A young athlete decided to give cross-country a try one fall. This specific athlete is 90 pounds soaking wet, hyper mobile and a heel striker.

After some research on Google University, this girl dove into a running program. She knew it was a running program designed for collegiate athletes, but it seemed okay.

After a few weeks, this poor young athlete started to develop lower back pain on the right side of her back. As the mileage increased, so did the pain. After her initial visit to her general practitioner, she was referred out to a spine specialist and the MRI confirmed a pars fracture.

Here’s what likely happened:

  • Too Much Stretching. To start, hypermobile athletes do not need stretching. It will actually make their condition worse. Runners are supposed to stretch (right?), so this young athlete did all of the stretching drills after searching for (stretches for running)
  • Too Little Stability. So now we have a hypermobile athlete creating more laxity in the joints and ligaments that desperately need stability. Now, don’t get me wrong, I don’t have any issues with stretching but young, hypermobile athletes need strength training and stability work far more than a generic, ineffective stretching routine.
  • Lack of Individualized Programming. Pair this with a generic cross country running program and things aren’t looking great.
  • Poor Running Mechanics. We also need to look at how young athletes run. Running is a skill, but rarely gets treated that way. One of the biggest mistakes I see with running, is a heel strike. This is far from optimal and can potentially have negative benefits down. I’m not going to dive into running mechanics in this blog but imagine jumping rope and landing on your heels instead of your midfoot. Yes, it would hurt and eventually your lower back will lay the price.

How Can You Avoid a Stress Fracture?

  • Implement strength training at an early age. I’m not saying you should be putting a barbell on the 10-year-olds back, but teaching them about the basics of squatting, lunging and deadlifting will go along way.
  • Don’t specialize too early. Listen, I understand your nine-year-old is going to be the best soccer player in the world, but from a developmental standpoint, please have them play various sports where they can develop different skill sets, practice and learn various movement patterns, and enjoy playing other sports.
  • Avoid sudden increases in training volume. This seems like common sense, but is probably the biggest culprit when it to comes to stress fractures.
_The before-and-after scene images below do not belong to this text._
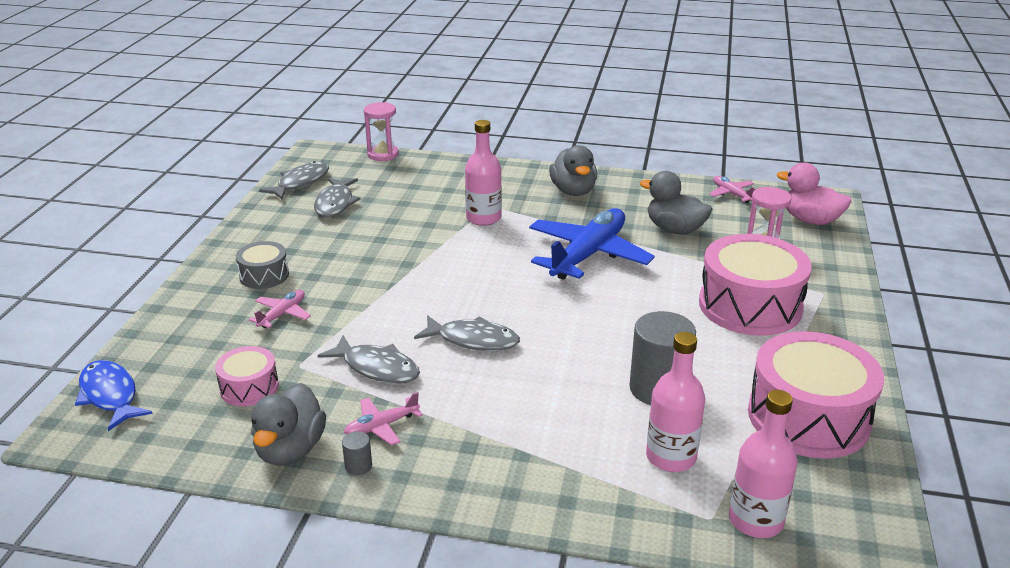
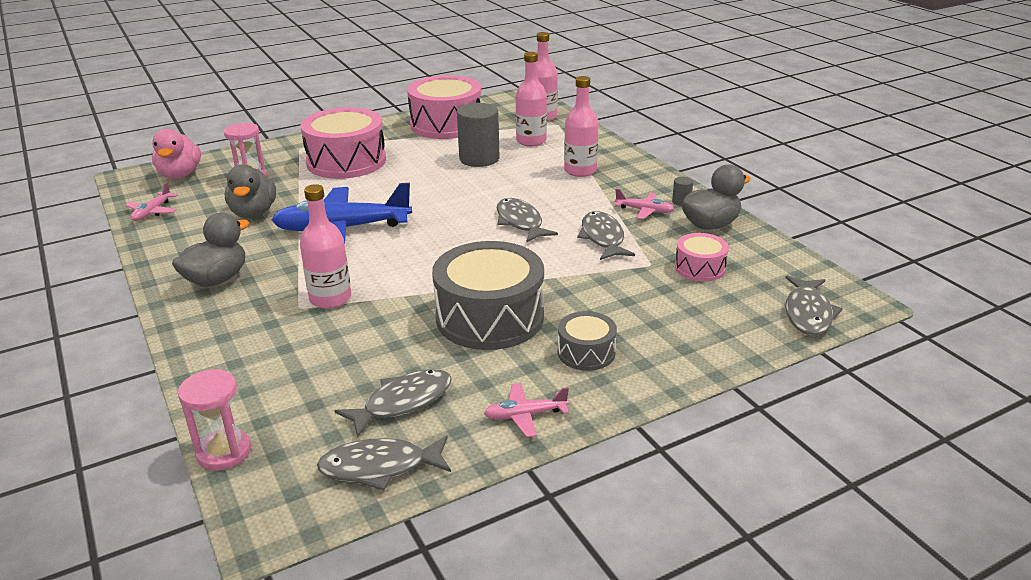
camera: 130 degrees left, 0 degrees up
(110, 395) = (808, 313): blue fish -> grey fish
(282, 314) = (616, 307): pink plane -> pink plane (525, 415)
(362, 261) = (490, 317): none -> grey drum
(532, 443) = (580, 170): none -> pink bottle

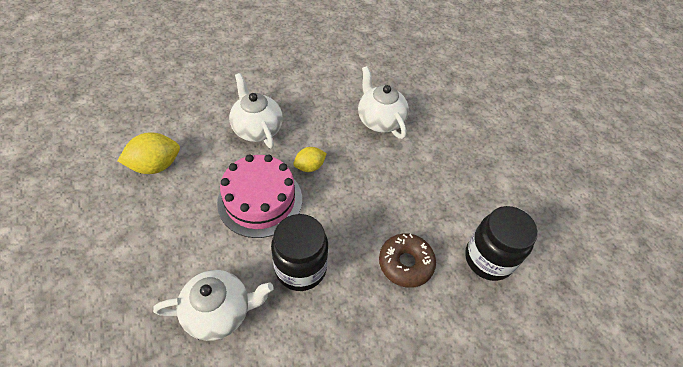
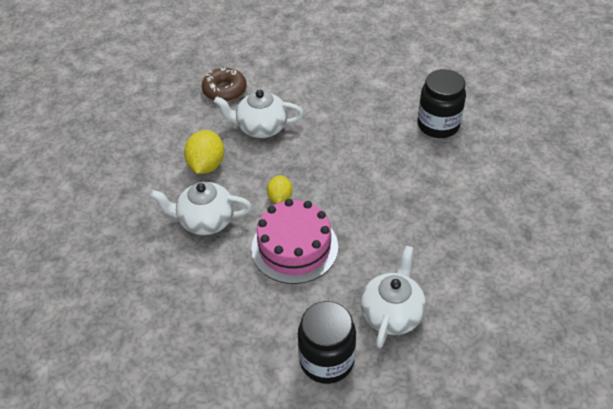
camera: 55 degrees left, 5 degrees down
(155, 165) = (195, 319): yellow lemon -> yellow lemon (206, 165)
(301, 268) = (381, 243): black jar -> black jar (326, 360)
(405, 263) = (415, 174): brown donut -> brown donut (224, 90)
If you decide to play in tournaments, camps and other intensive athletic events, gradually increase volume and don’t go from 0 to 60. You don’t need to play six games on the weekend when you haven’t trained in the last 3 months at all. Here’s a question I always ask my young athletes to put things into perspective.“Are you a professional athlete and are you currently getting paid to the play sports?”… you know the answer.
  • Stop cramming! I see this all the time. Parents frantically reaching out to coaches to prepare their kids for preseason when they’ve got three weeks before tryouts. Their young athlete has done nothing but hang out at the beach all summer and now realized it’s time to get serious a few weeks before tryouts. Cramming doesn’t work and can often lead to injuries. If you’re going to play a sport in the fall, start training in the winter or spring.
    Related: 8 Weeks Until Fall
  • Clean up glaring asymmetries and imbalances. If you move like absolute rubbish, compensations will occur and can have a negative impact on the musculoskeletal system. I highly recommend working with a strength and conditioning coach or physical therapist who specializes in the FMS or SFMA.
    For more information, check out Function Movement Screen.

I believe the majority of back stress fractures are avoidable with proper training, planning and some good all around common sense.

Avoiding Back Stress Fractures

Train smart, surround yourself with good coaches and hopefully you will enjoy a healthy athletic career!